[target-allocator] Targets remain assigned to terminating pod until restart is complete #1048
Description
When load testing what would happen in a statefulset of 2 collector pods, I noticed some unexpected behavior. The goal of the test was to see what happened when a pod dies in a pool of 2 collector pods.

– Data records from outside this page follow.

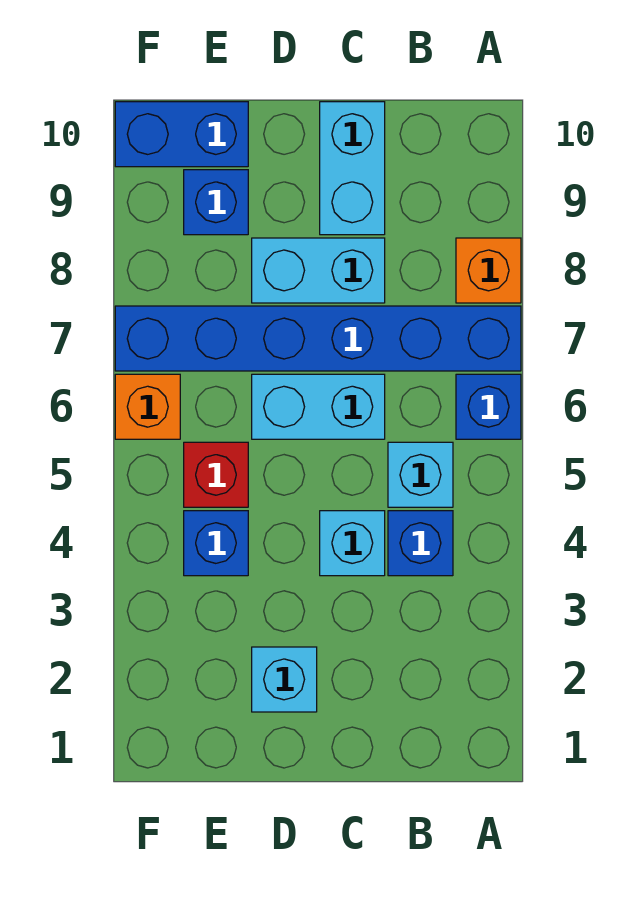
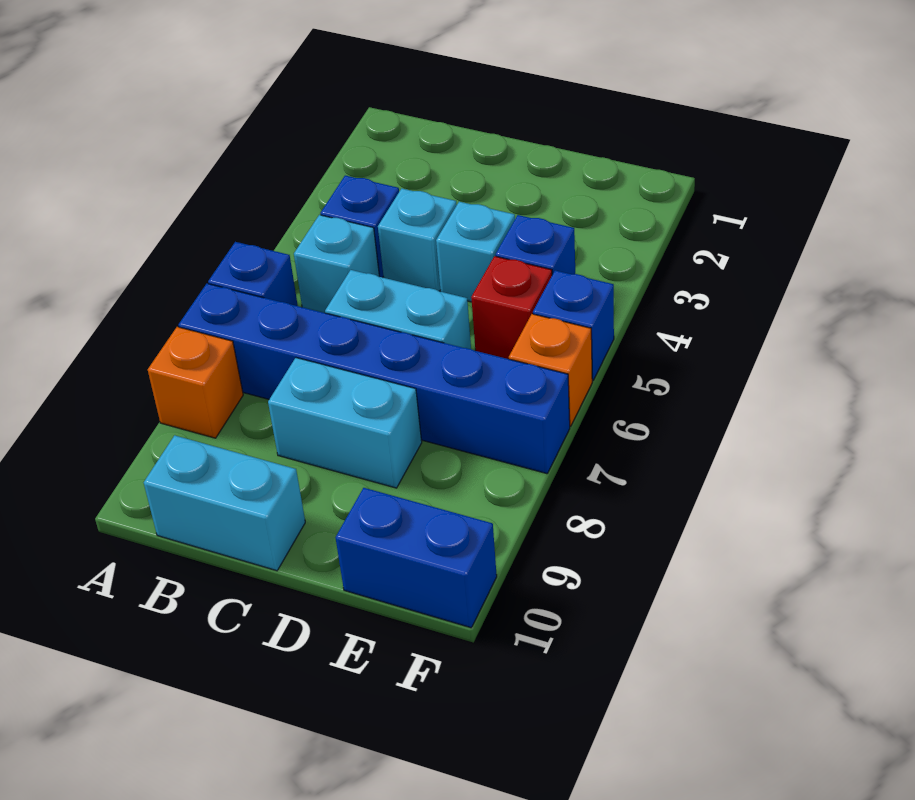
cyan brick C9:C10 level 1 -> cyan brick B10:C10 level 1
cyan brick D2 level 1 -> cyan brick D4 level 1
blue brick E9 level 1 -> blue brick F5 level 1

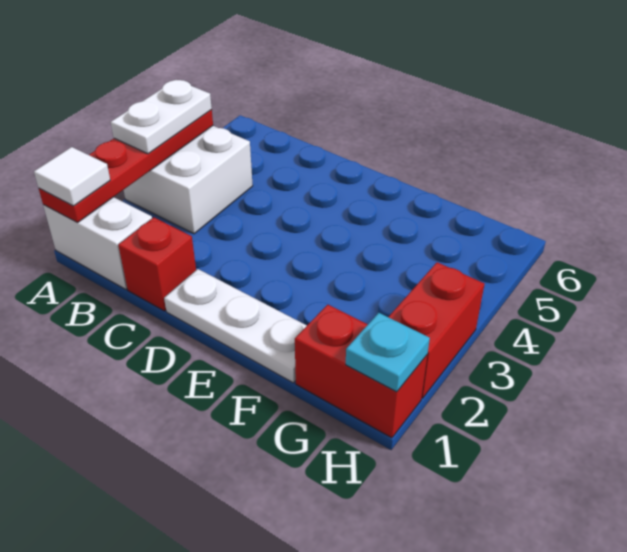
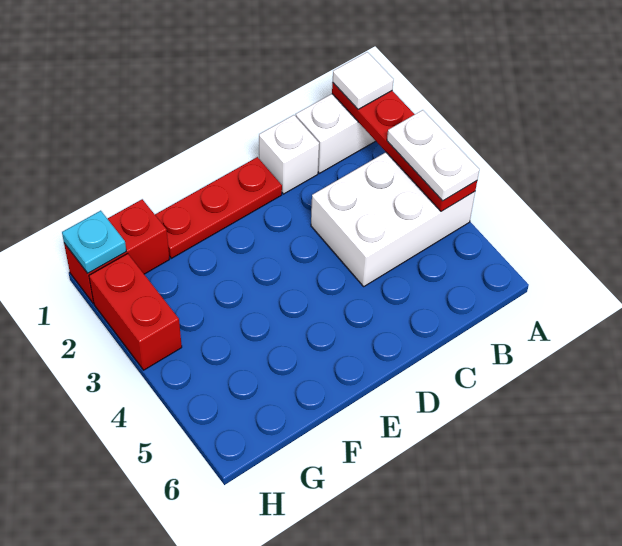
white brick A3:B4 level 1 -> white brick A3:C4 level 1
red brick C1 level 1 -> white brick C1 level 1
white plate D1:F1 level 1 -> red plate D1:F1 level 1

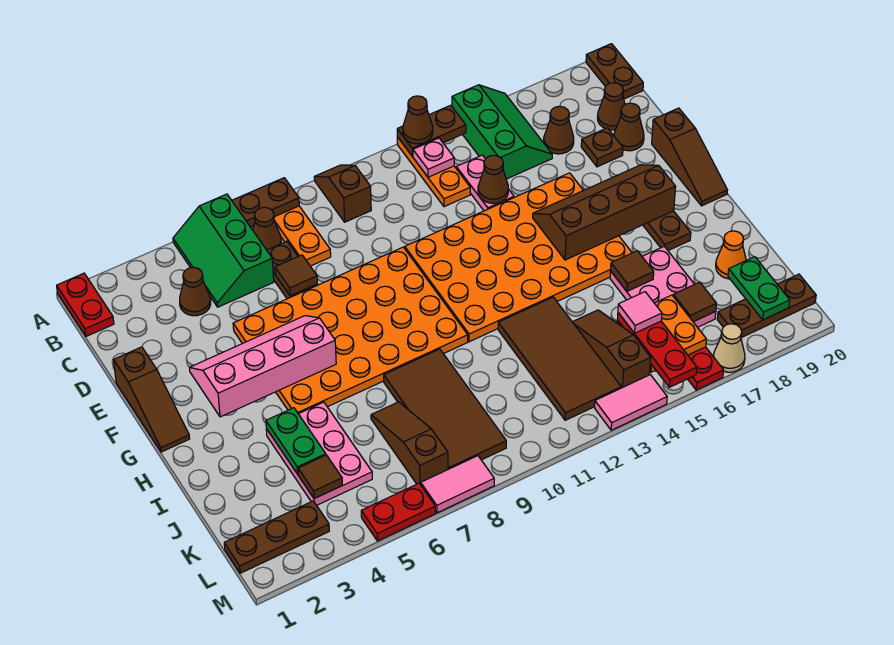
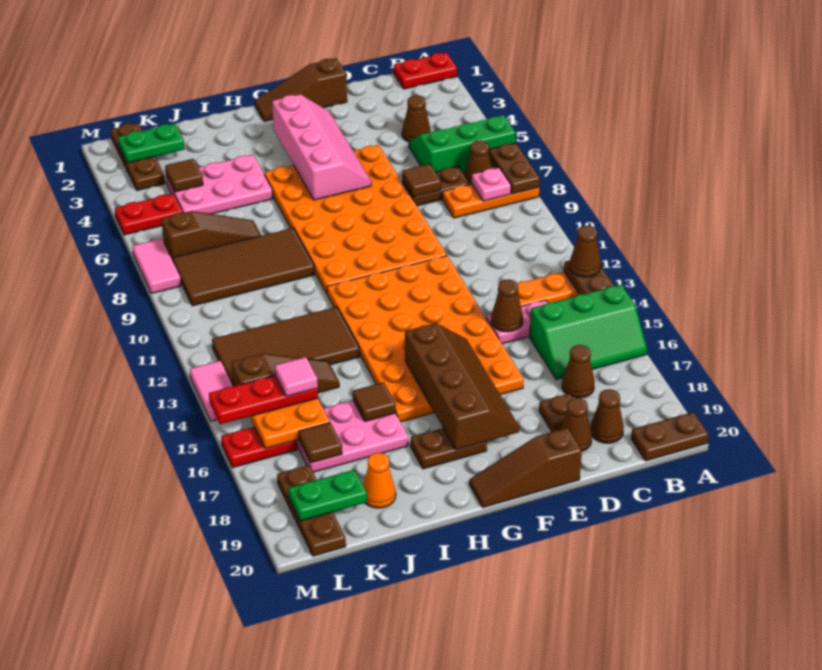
brown slope A10:B10 level 1 top B -> none
pink plate B13 level 2 -> pink plate B8 level 2
green plate I4:J4 level 2 -> green plate K2:L2 level 2
red plate M5:M6 level 1 -> red plate L5:M5 level 1
tan cone M17 level 1 -> none

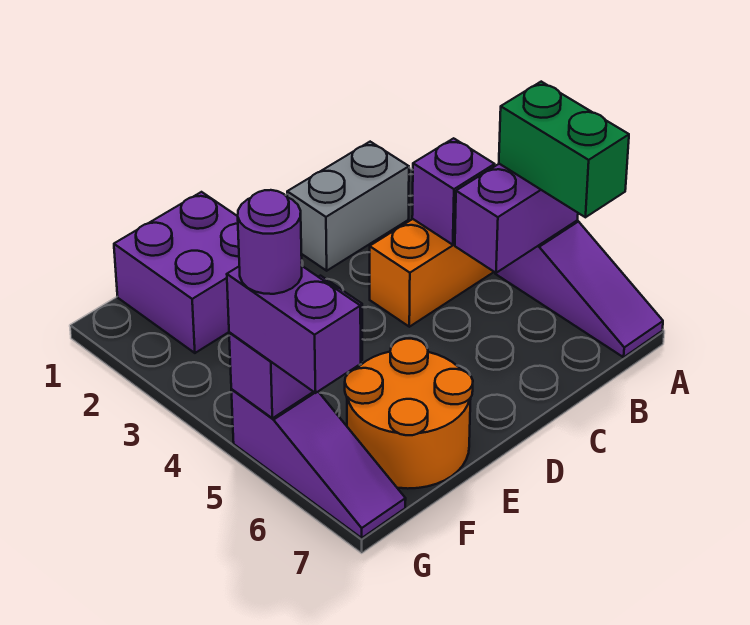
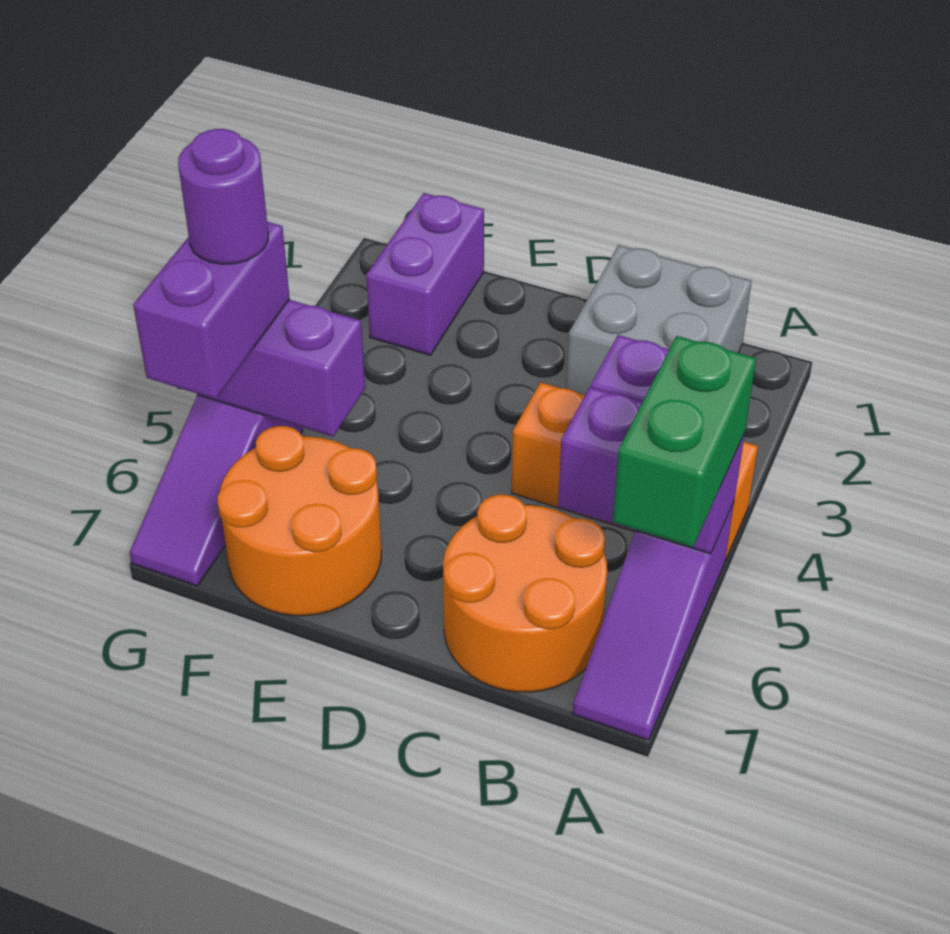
grey brick B2:C2 level 1 -> grey brick B1:C2 level 1
none -> orange round brick B6:C7 level 1
purple brick E1:F2 level 1 -> purple brick F1:F2 level 1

I used an avalanche pod to generate a lot of metrics in a single target (this will ensure only one of the collector pods is experiencing the load spike).
e.g.
% k get po
NAME READY STATUS RESTARTS AGE
curl-moh 1/1 Running 0 144m
lightstep-collector-collector-0 0/1 CrashLoopBackOff 6 (4m17s ago) 52m
lightstep-collector-collector-1 1/1 Running 2 (22m ago) 36m
lightstep-collector-targetallocator-b6865b5bb-p4rnt 1/1 Running 0 20s
opentelemetry-operator-controller-manager-7f7bcf896d-wjgmd 2/2 Running 4 (149m ago) 2d11h
and
$ k describe po lightstep-collector-collector-0
...
...
...
State: Running
Started: Sun, 31 Jul 2022 23:32:33 -0700
Last State: Terminated
Reason: OOMKilled
Exit Code: 137
Started: Sun, 31 Jul 2022 23:27:31 -0700
Finished: Sun, 31 Jul 2022 23:32:32 -0700
Ready: True
Restart Count: 1
Limits:
cpu: 50m
memory: 512Mi
Requests:
cpu: 50m
memory: 512Mi
What I expected:
I expected the load test targets to be assigned to the healthy pod while one pod was in the CrashLoopBackOff
state due to OOMKilled
What actually happened:
target allocator does not reassign targets until killed pod is restarted. This isn't really problematic when the restart happens quickly but occasionally the killed pod will be down for several minutes (like in the above output of k get po
) and in this case the target allocator does not reassign targets until this pod comes back up. I would have expected the targets to be assigned to the healthy pod immediately to reduce the chance of having metrics dropping for several minutes.